Head of government Ignacio Milán Tang
Death penalty retentionist
Population .7 million
Life expectancy 49.9 years
Under-5 mortality (m/f) 177/160 per 1,000
Adult literacy 87 per cent
An alleged attack in February on the presidential palace in the capital, Malabo, led to arbitrary arrests of political opponents and others, all of whom appeared to be prisoners of conscience. Detainees were tortured with impunity. Soldiers allegedly killed at least two people unlawfully. Prisoners continued to be held incommunicado, some in isolation cells, with limited or no access to fresh air and direct sunlight. Scores of families were forcibly evicted from their homes in several cities and hundreds more remained at risk.
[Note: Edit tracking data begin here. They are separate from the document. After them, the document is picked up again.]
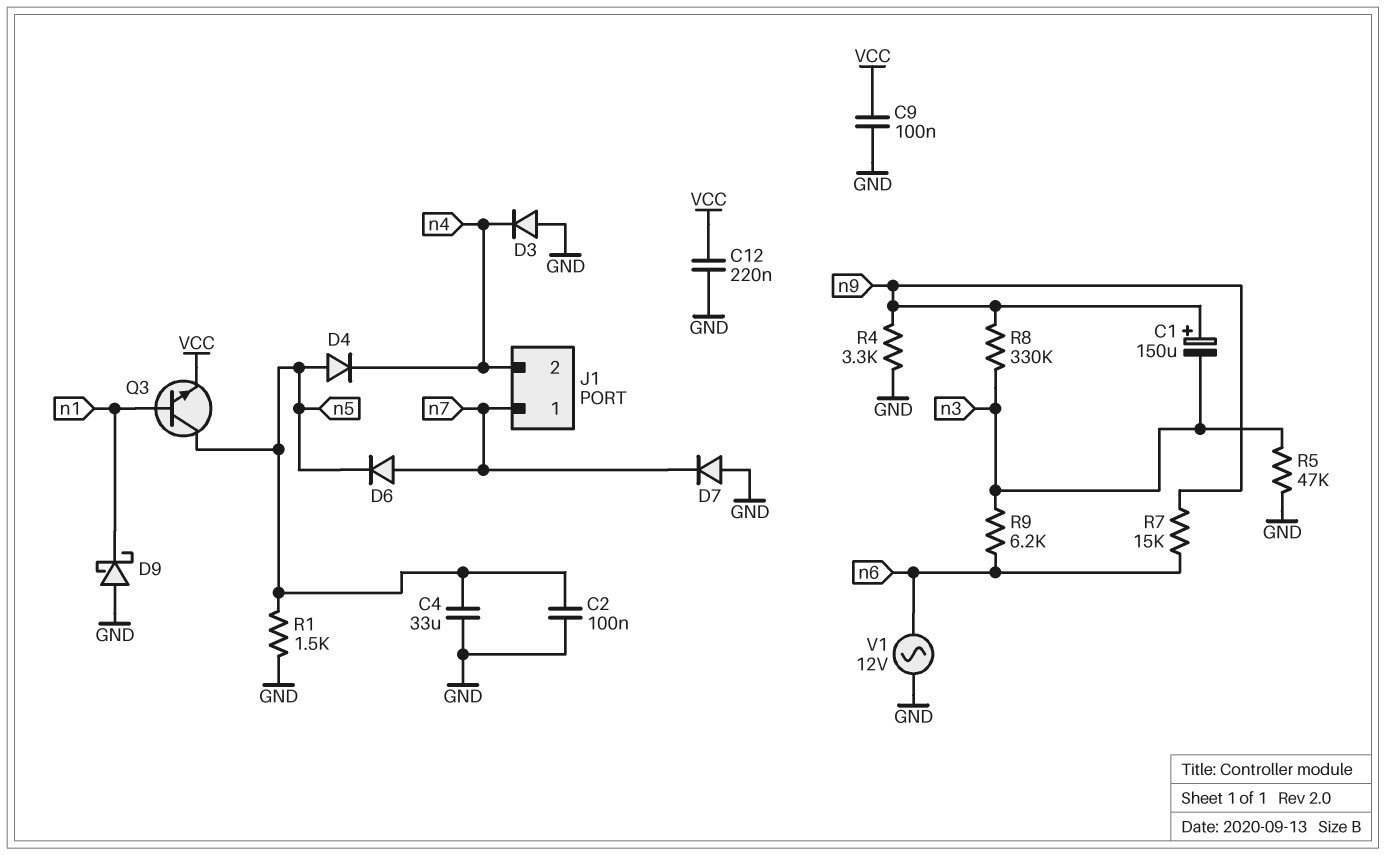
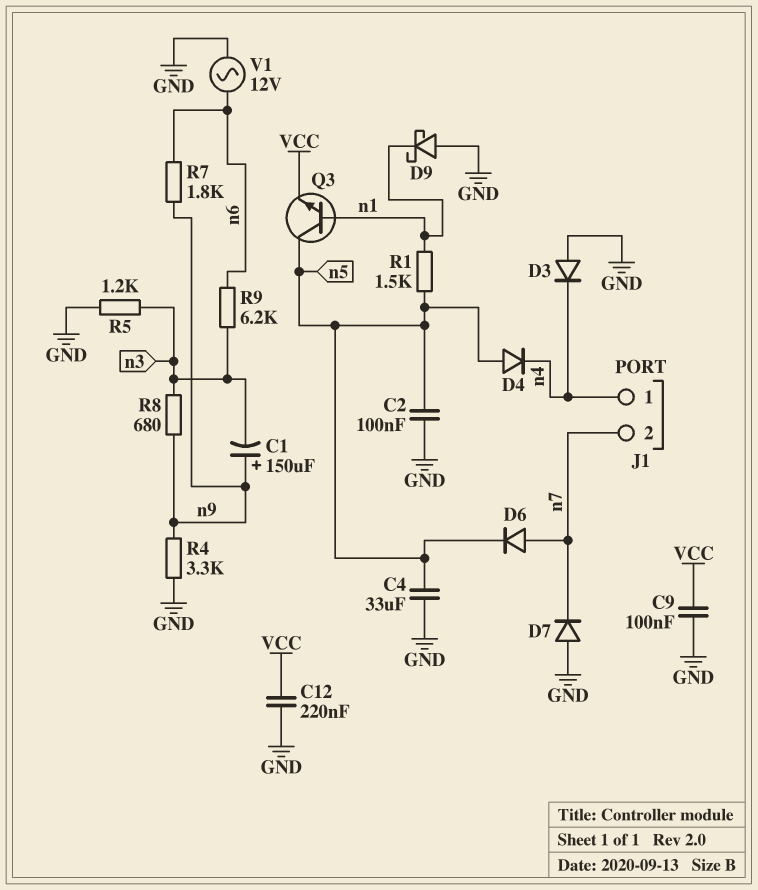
J1 pin 1: n7 -> n4
J1 pin 2: n4 -> n7
R1: 1.5k (GND, n5) -> 1.5k (n1, n5)
R5: 47k (GND, n3) -> 1.2k (GND, n3)
R7: 15k (n6, n9) -> 1.8k (n6, n9)
R8: 330k (n3, n9) -> 680 (n3, n9)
In February, the authorities said that members of the Nigerian Movement for the Emancipation of the Niger Delta (MEND) had attacked the presidential palace in Malabo with assistance from inside Equatorial Guinea. The alleged attack led to the arrest of political opponents and a crackdown on irregular migrants. Some 500 foreign nationals, mostly Nigerians and Cameroonians, were expelled between February and May. Following the alleged attack, the Ministers of Defence and National Security were dismissed and new ones appointed. MEND denied involvement in the alleged attack.
In March, the new National Security Minister condemned the level of illegal detentions in Malabo police station, the poorly kept records of detainees, and illegal payments received by immigration officers. He warned officers against such practices, adding that their duty was to protect citizens and their property and not to violate their rights.
Law 5/09 on the Judiciary was passed in May. It provides for the creation of family courts, with competence to deal with cases of violence against women.
In November, President Obiang pardoned four South African nationals serving prison sentences of between 17 and 34 years for attempting to overthrow the Equatorial Guinean government in March 2004. A British national convicted in July 2008 of the same offence and serving a 32-year prison sentence was also pardoned.
Also in November, President Obiang won presidential elections with 95.4 per cent of the vote.
In December, the UN Human Rights Council, under its Universal Periodic Review, examined the situation of human rights in Equatorial Guinea. The government accepted in principle the recommendations of the working group. The final report was due to be adopted by the UN Human Rights Council in March 2010.
Right to adequate housing – forced evictions
Scores of families were forcibly evicted from their homes in several parts of the country and hundreds more remained at risk. In Bata, on the mainland, there were further forced evictions in the Comandachina neighbourhood where dozens of families lost their homes to make way for a luxury hotel complex and shopping centre. In Bisa, another Bata neighbourhood, over 50 families were forcibly evicted from their homes in January to make room for a promenade along the beach.
Half of Kogo's town centre was demolished in February to build a marina and promenade. Over 60 families were left homeless. Most of them were elderly people who owned their houses in which they had lived for decades. There was no consultation with the residents or adequate notification of the evictions. Just before the forced evictions, the families were offered a small plot of barren land outside town, without services or facilities, to build new homes. However, they were not given monetary compensation or other assistance, and most remained homeless.